In 1739, the currency situation in the Netherlands East Indies (NEI) was defined by a severe and chronic shortage of official coinage, a problem plaguing the Dutch East India Company (VOC) for decades. The VOC's relentless extraction of silver and gold coins to pay for Asian trade goods and to remit profits to Europe drained the colony of sound money. This created a dysfunctional monetary environment where a multitude of foreign coins—including Spanish American silver pesos (reales), Japanese koban, and various Indian and Arabian rupees—circulated alongside a limited supply of decrepit VOC-minted coins. Their values fluctuated wildly based on weight, fineness, and local proclamation, leading to confusion and inefficiency.
To bridge this gap, the VOC heavily relied on the issuance of
creditbrieven (credit notes), a form of paper money payable at the Company's cashier offices. While these notes provided essential liquidity for large commercial transactions within Batavia and other key ports, they were not a comprehensive solution. Their acceptance was largely confined to the European merchant community and the Company's own operations. For the vast archipelago's everyday internal economy, the currency vacuum was filled by an array of low-value, locally produced copper
duits and lead
doits, often minted in vast quantities by the VOC itself but prone to debasement and counterfeiting.

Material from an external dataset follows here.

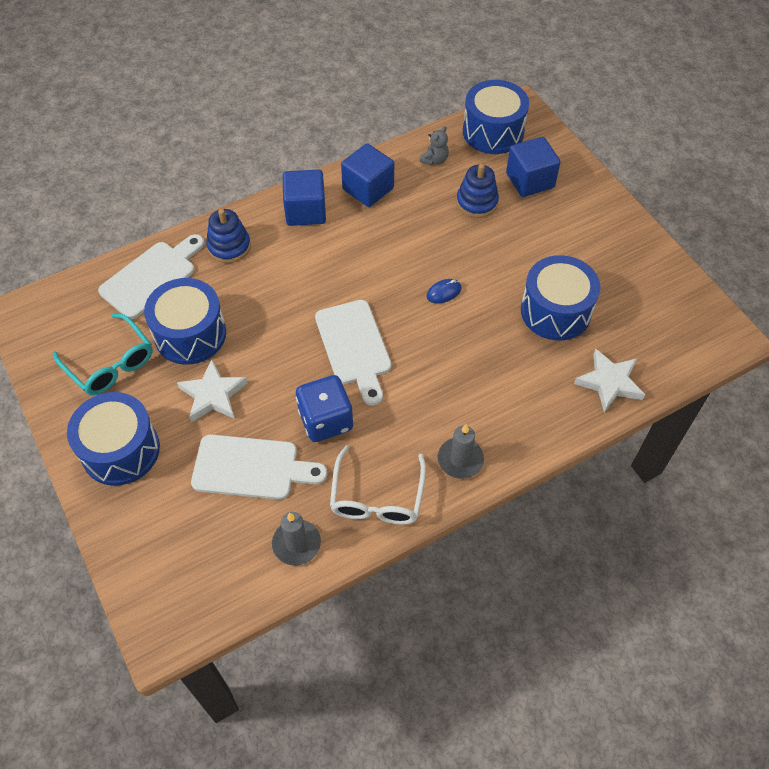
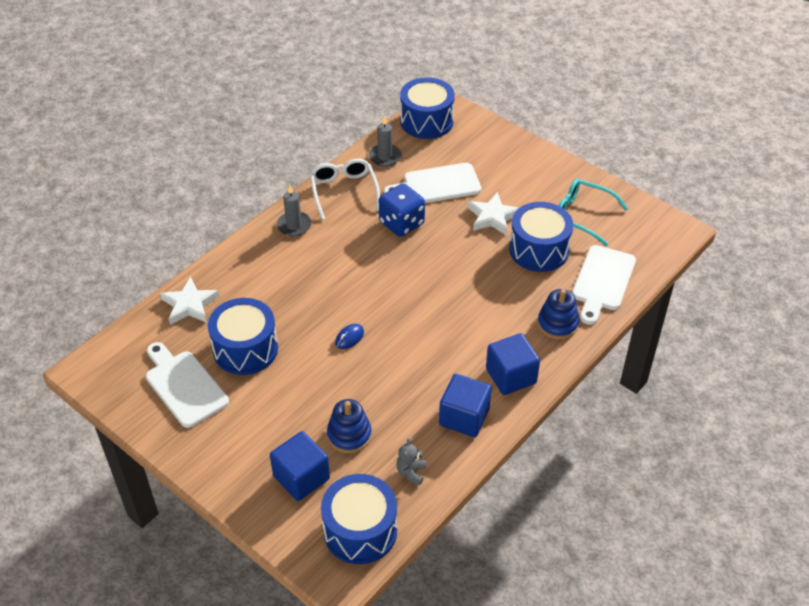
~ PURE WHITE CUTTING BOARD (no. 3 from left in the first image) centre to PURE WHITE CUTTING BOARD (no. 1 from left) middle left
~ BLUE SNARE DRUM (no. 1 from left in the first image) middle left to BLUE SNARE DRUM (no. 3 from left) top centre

Consequently, 1739 fell within a period of monetary fragmentation and instability. The VOC's primary focus remained on securing high-value specie for its intra-Asian trading network, not on creating a unified currency system for the local population. This resulted in a multi-tiered system: a high-level trade economy using silver and paper credit, and a disorderly local economy saturated with inferior coinage. This scarcity and complexity would persist until more decisive, but still problematic, monetary reforms were attempted later in the 18th century.